The core principles of NEPAD are very important to the leaders. They want to own it, they want to be responsible for entrenching good governance but at the same time, we still need enhanced partnership with the rest of the world because we do not have the wherewithal and need foreign direct investment. So you can say that NEPAD represents the vision - a mental picture of a better future for Africa and Africans. It represents a full-blown agenda with action plans of how to go about it. We do not want NEPAD to be words and no action. It must be translated into action so that people will be able to benefit from it. For instance, take an area like infrastructure development, we make the African Development Bank the lead agency in this area. The African Development Bank has come up with what we call Short-term Action Plan with flagship projects. The whole idea is to open up Africa.
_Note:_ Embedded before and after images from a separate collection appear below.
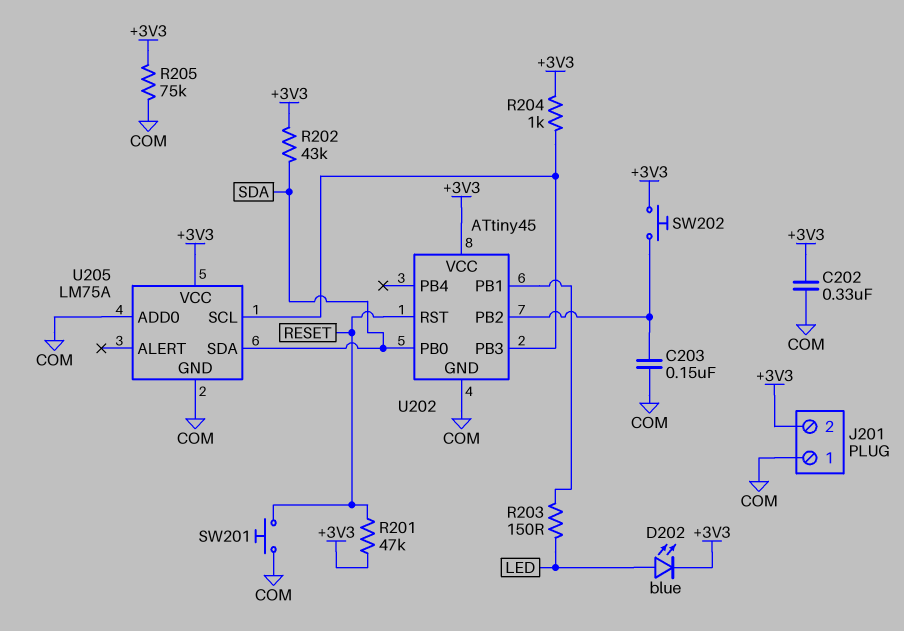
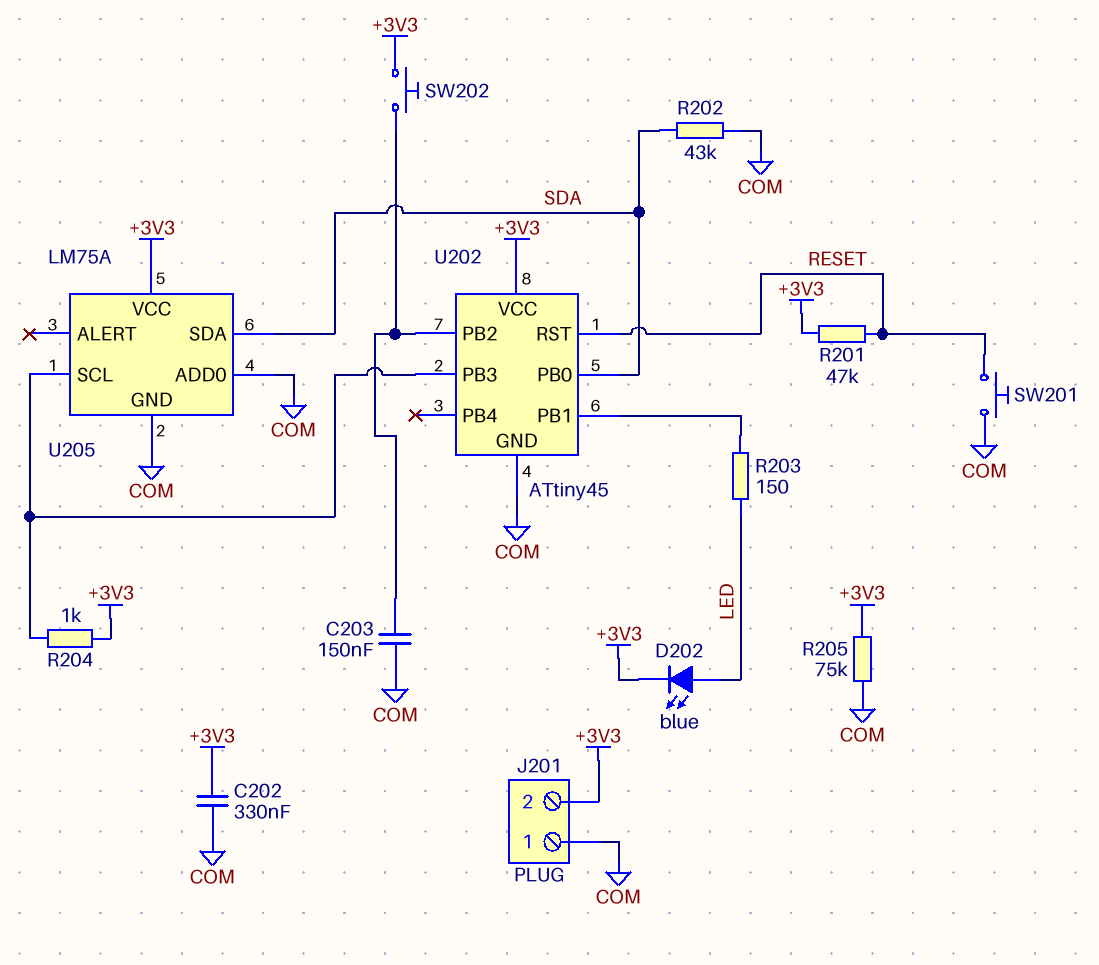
R202: 43k (+3V3, SDA) -> 43k (COM, SDA)

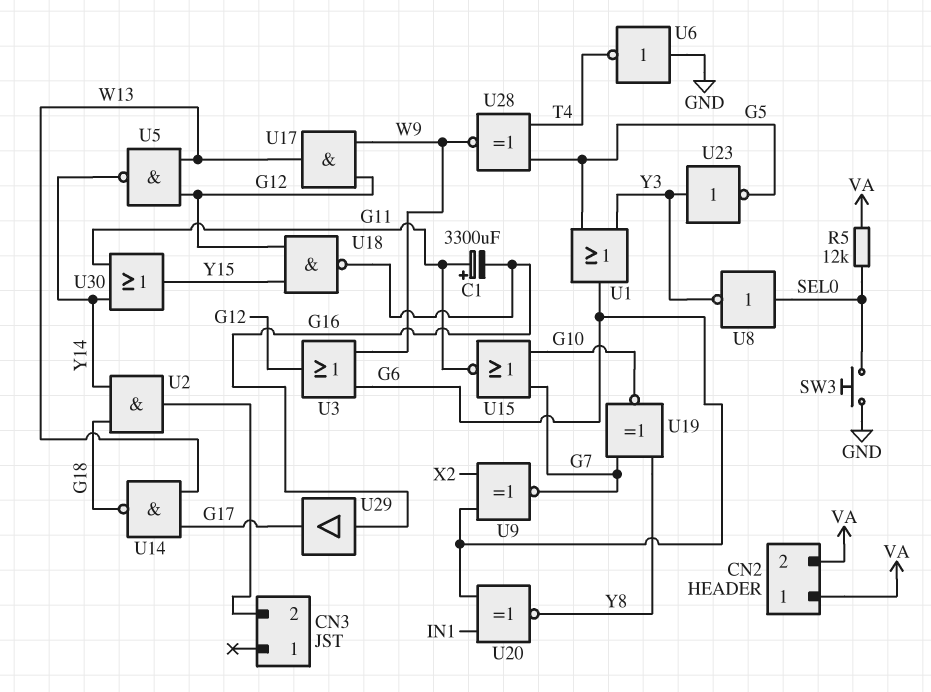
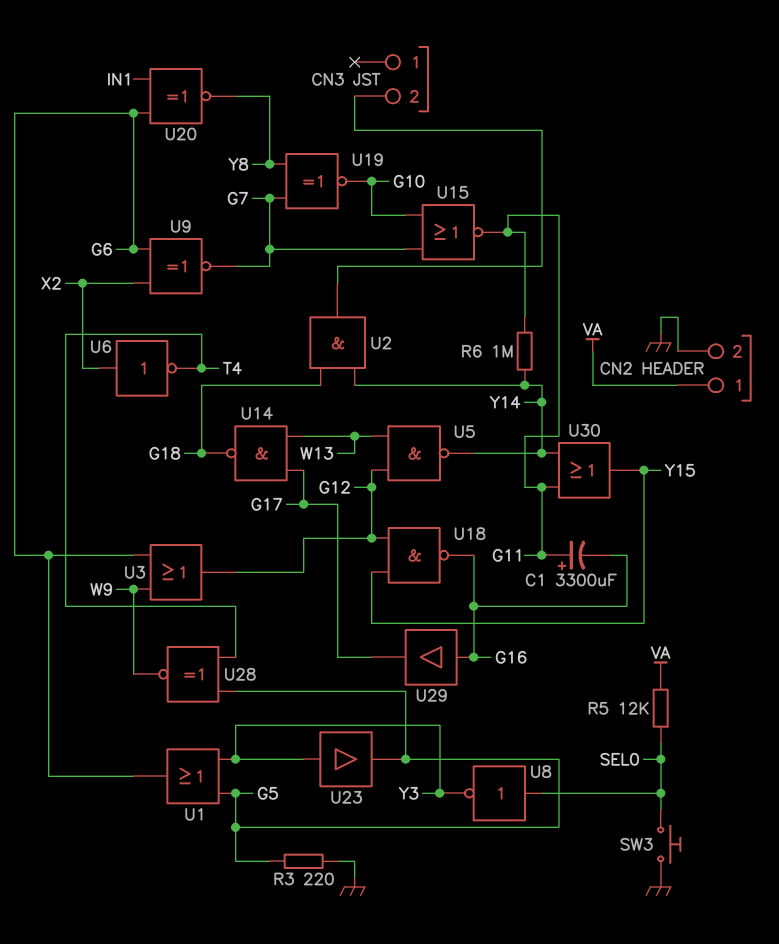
CN2 pin 2: VA -> GND
R3: none -> 220 (G5, GND)
R6: none -> 1M (G11, Y14)
U6: NOT (in GND, out T4) -> NOT (in X2, out T4)
U17: AND (in G12, in W9, out W13) -> none
U23: NOT (in Y3, out G5) -> buffer (in Y3, out G5)

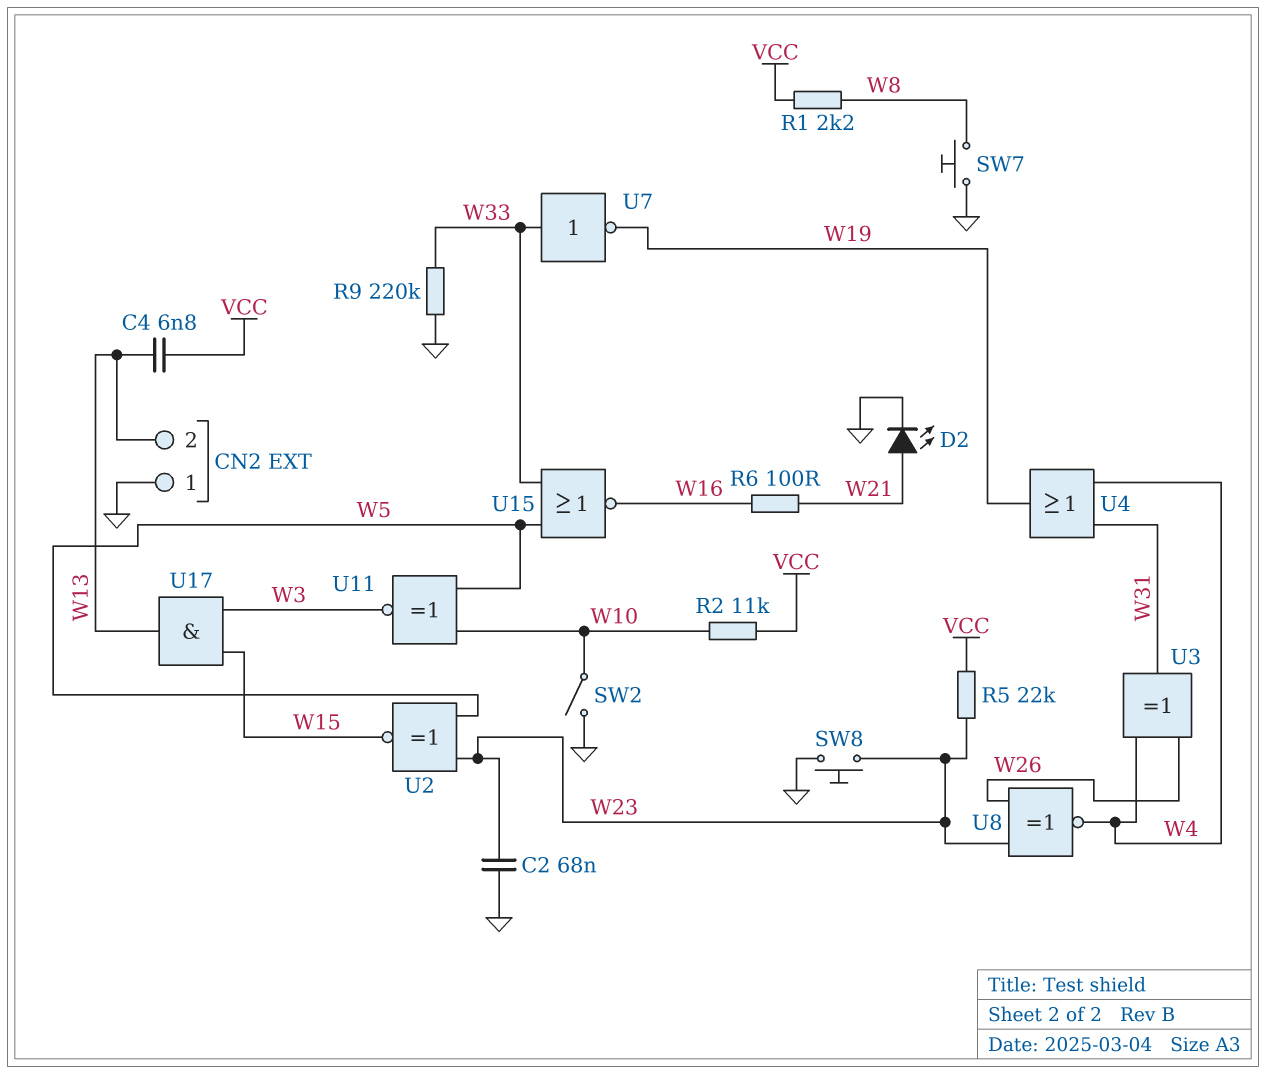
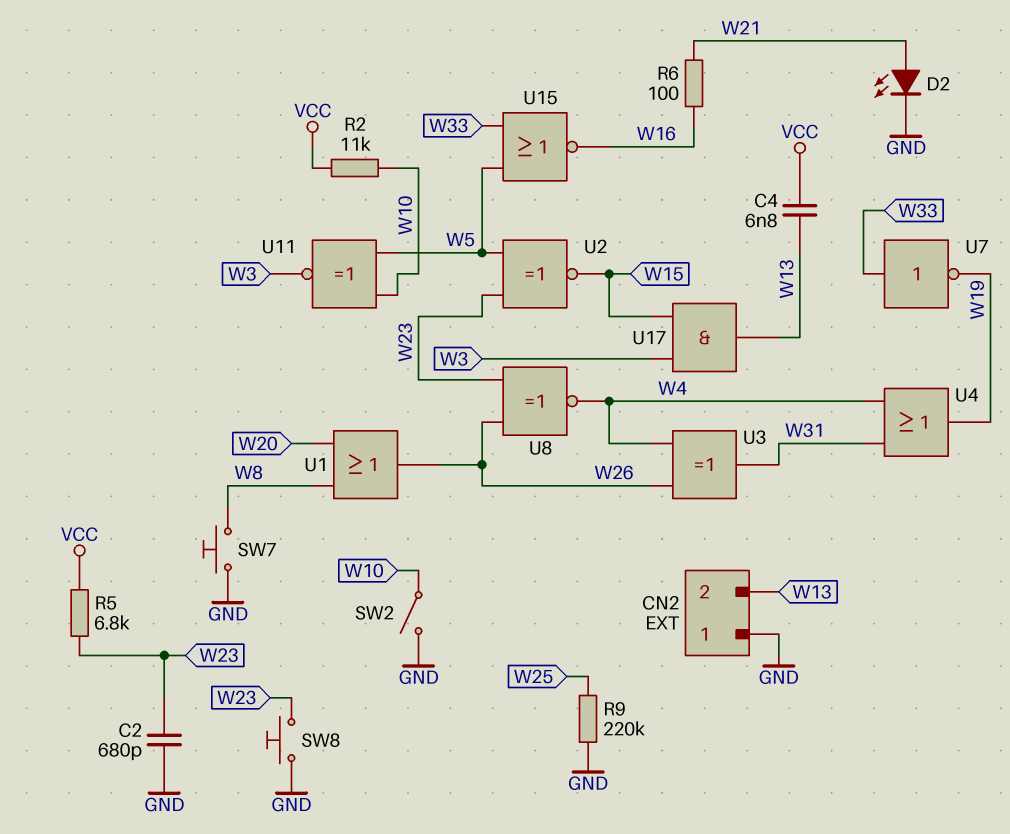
C2: 68nF (GND, W23) -> 680pF (GND, W23)
R1: 2.2k (VCC, W8) -> none
R5: 22k (VCC, W23) -> 6.8k (VCC, W23)
R9: 220k (GND, W33) -> 220k (GND, W25)
U1: none -> OR (in W8, in W20, out W26)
If we are able to open Africa, then we will be able to make investment inflow more attractive towards the continent. We will even be able to encourage Africans to interact more among themselves and invest in their own continent and their own countries.

(continues)
For instance, among the flagship projects, there is the West African Gas Pipeline, which is the concept of piping Nigeria's surplus gas from the Niger-Delta through Benin Republic to Togo and Ghana in the first phase. Later, it will go up to Senegal. We also have the plan for a West African railway which will transcend all of the ECOWAS region from Senegal right to Nigeria. Another flagship project is the INGA Integrator Project, if peace and security is restored in the Great Lakes region and in the DRC. The total potential for hydro-electric power on the River Congo is 70,000 megawatts a day. It is just unbelievable, there is nothing like that in the rest of the world. If we are able to generate all this energy on the river Congo, we will double the current electricity capacity of all Africa. And remember it is hydro-electricity, which is environmentally friendly with no problem about sustainability. The plan itself is to export the surplus through the Mediterranean into Southern Europe. The plan is already there. The feasibility study has been done but there must be peace and security in the Great Lakes region.

What about the implementation of long term projects, how is NEPAD working towards the Millennium Development Goals (MDG)?

Let us consider the Millennium Development Goals (MDG). The Millennium Development Goals have become the global benchmark for all nations to reduce poverty by 50 percent by the year 2015. It came out of the United Nations Millennium Summit in the year 2000 and this has been adopted by NEPAD as a goal to work towards. By the year 2015, African countries should be able to reduce, by half, the population of those caught in core poverty - those living below $1 a day. But that is a Herculean task which has been translated into 64 billion dollars investment annually in Africa to achieve the Millennium Development Goals. Where is that supposed to come out from? If I give you figures, you will be amazed. All of the export credit agencies put together in 2002 did about 60 billion dollars export credits and only one percent came to Africa. The question now is how are we going to attract more investment towards Africa? This is a huge challenge. How do we make Africa the investors' destination? As I already said, under NEPAD we have identified the huge need for investment inflow of as much as 64 billion dollars per annum.

We also want to encourage capital repatriation so that Africans will keep their own money at home and invest it in their own countries. At present, not less than 40 percent of all the private capital in Africa is invested outside of Africa. If you look at China, which had a 10.3 percent growth last year, it obtains most of its investment inflow from overseas Chinese, who left before and are coming back and investing in China.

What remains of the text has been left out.